(Page 3 of 3)
In the context of adapting our architecture to the complexity of all of the different Olympic events and disciplines, we made one significant change: We added a MarkLogic XML database. In the words of Senior Technical Architect David Rogers:
Fundamental to this approach was the use of MarkLogic to store and retrieve data. MarkLogic is an XML database which uses XQuery to store and retrieve data. Given the timescales, this project would not have been achievable using a SQL database, which would have pushed the design towards more complete modelling of the data. Using MarkLogic, we could write a complete XML document, and retrieve that document either by reference to its location, a URI, or using XQuery to define criteria about its contents."
LF: Are there other uses of Semantic Web technology not related to content publishing that are being explored within BBC?

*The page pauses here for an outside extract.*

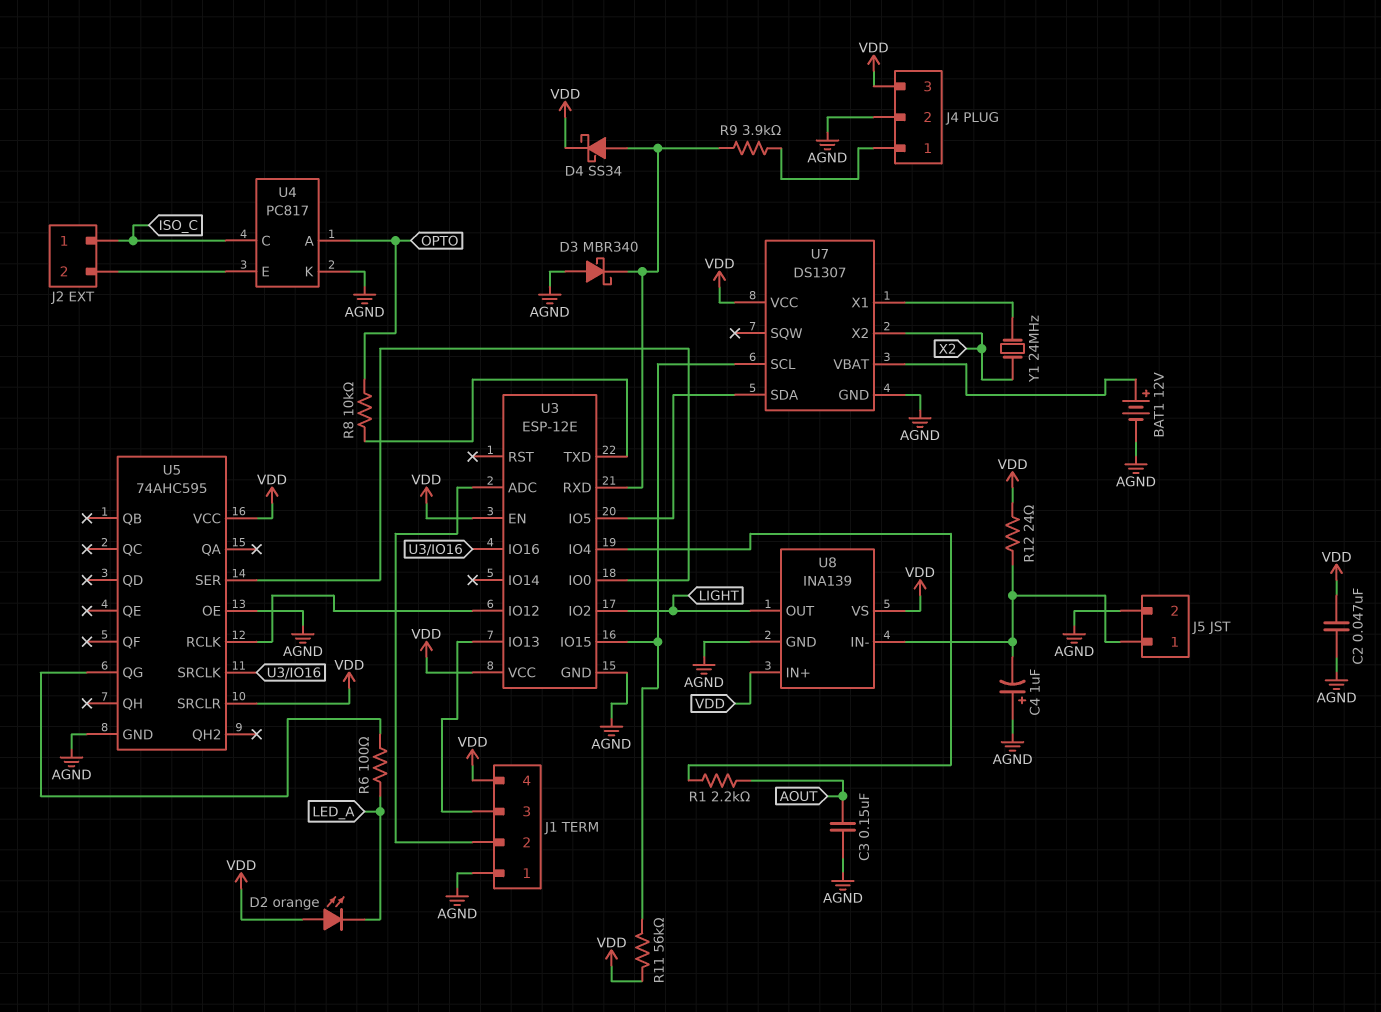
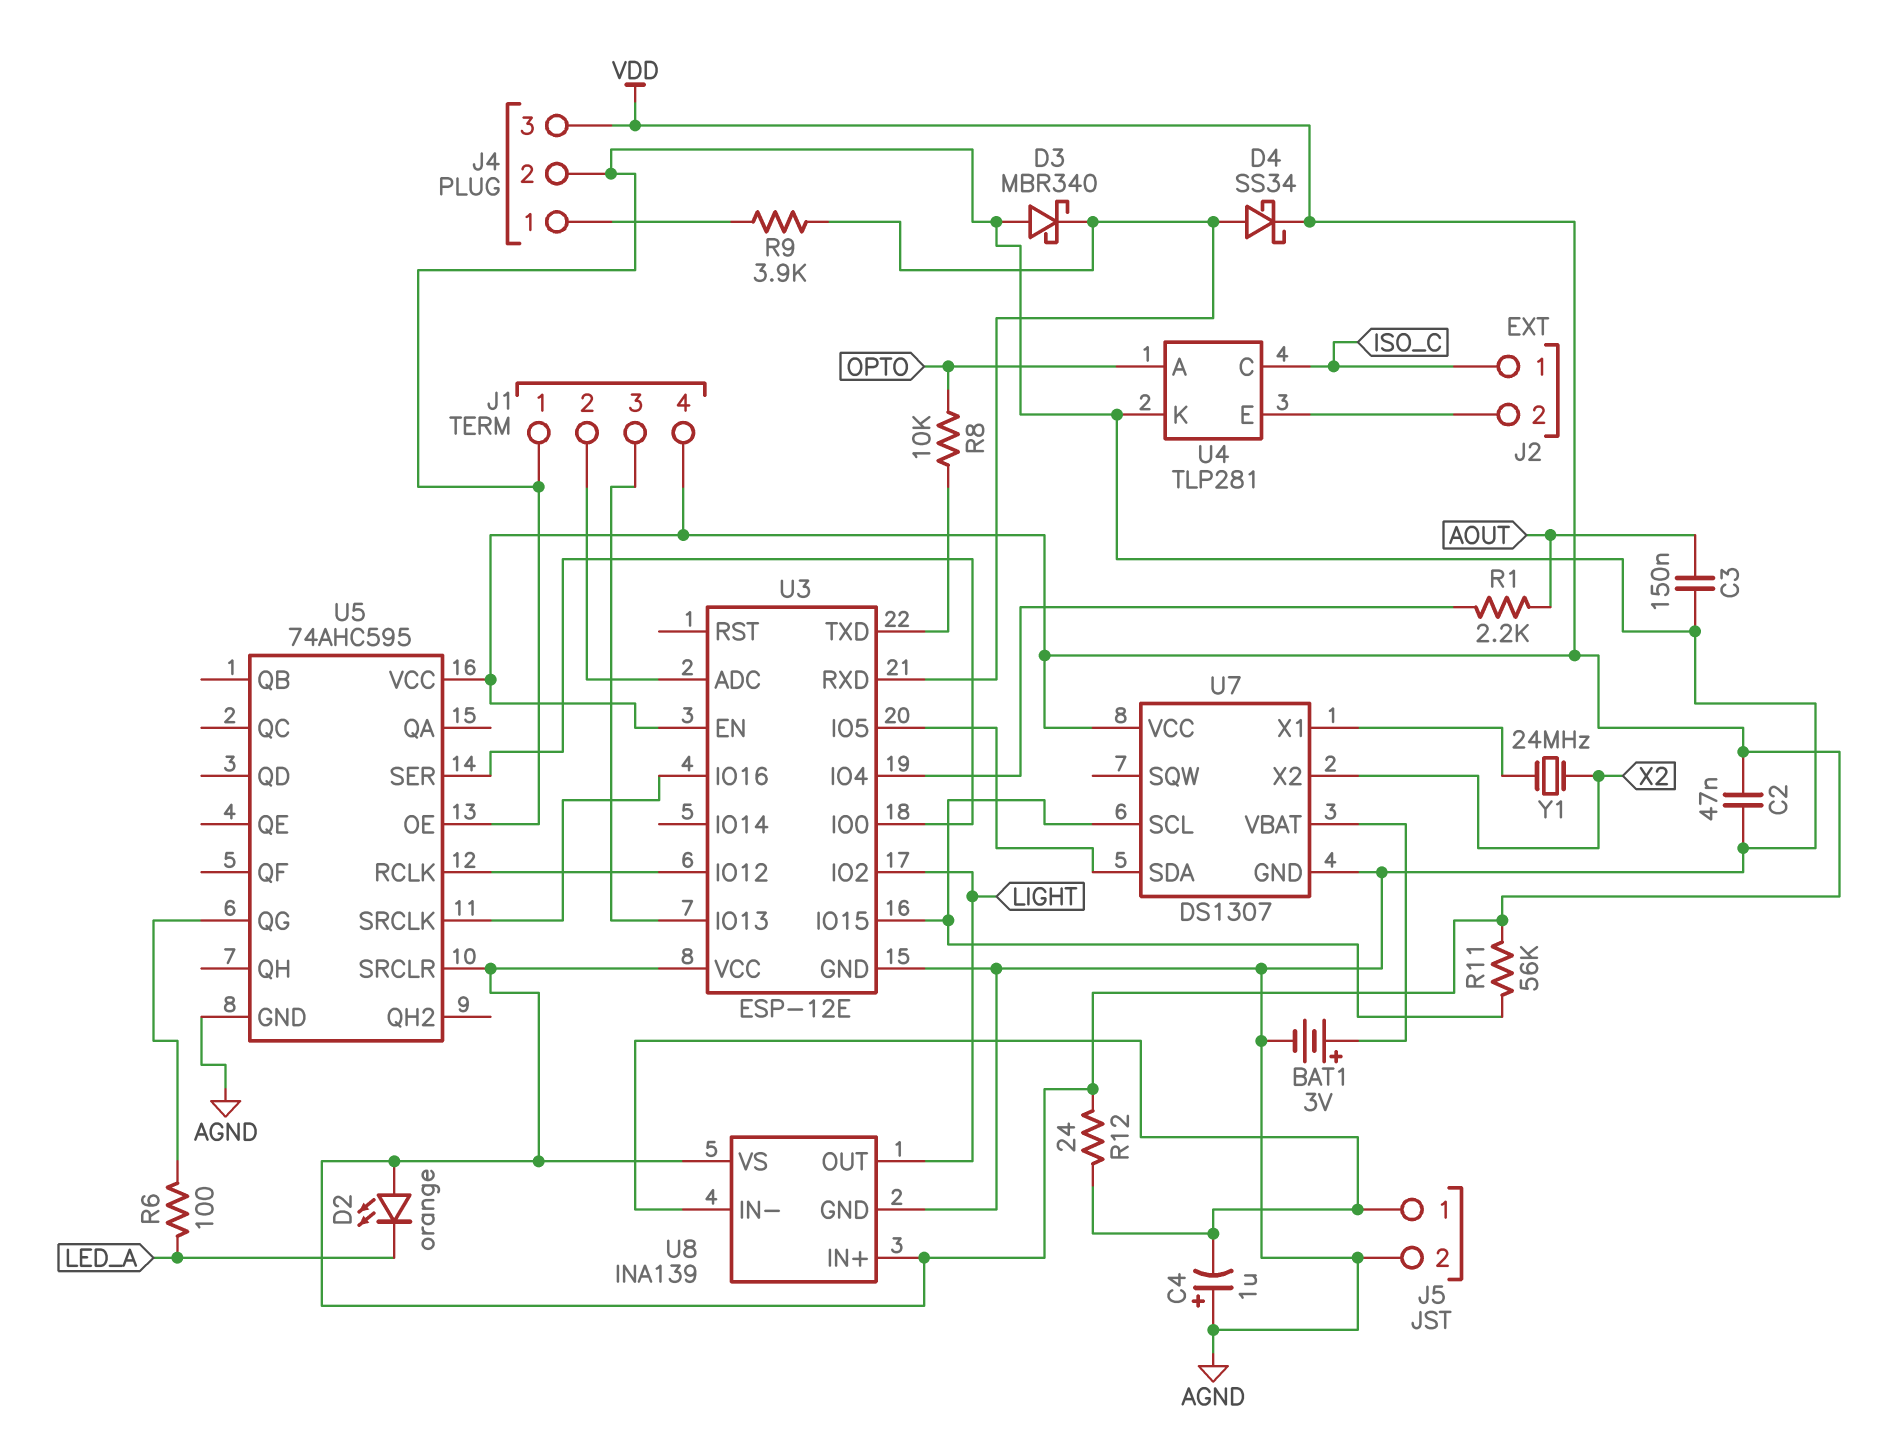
BAT1: 12V (plus U7/VBAT, minus AGND) -> 3V (plus U7/VBAT, minus AGND)
U4: PC817 -> TLP281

BBC: We are currently exploring various other uses of Semantic Web technologies within BBC R&D. In particular we’re looking at ways in which Linked Data can be used to help search and discovery of archive content. We have been working on automatically identifying the topics and the contributors for BBC programmes from their content, using a combination of Linked Data, signal processing, speech-to-text and Named Entity Recognition technologies, which we have been talking about in various places, such as the Linked Data on the Web workshop and at WWW’2012. The automatically generated links from programmes to entities described in the Linked Data cloud might be incorrect in places, so we are also exploring how users can validate or correct those links, and how this feedback can be taken into account within our automated interlinking workflow. We are planning to write in more details about our experiments in that space on the BBC R&D blog in the next couple of weeks.
LF: What are your plans going forwards?
BBC: We are currently annotating quite a lot of our content with Linked Data URIs to drive a number of aggregations on our site, but we are making little use of the connections between all these URIs. So far, we have only been using those in our automated tagging tools, to disambiguate between candidate identifiers. There is a big opportunity in using those connections for storytelling purposes — using paths in that graph of data to help tell stories around our content. It becomes even more of an opportunity if we start describing the content of individual programmes in more details, such as describing the narrative structure of dramas, for example. We started some investigation in that area in our Mythology Engine project, but there is much more that could be done.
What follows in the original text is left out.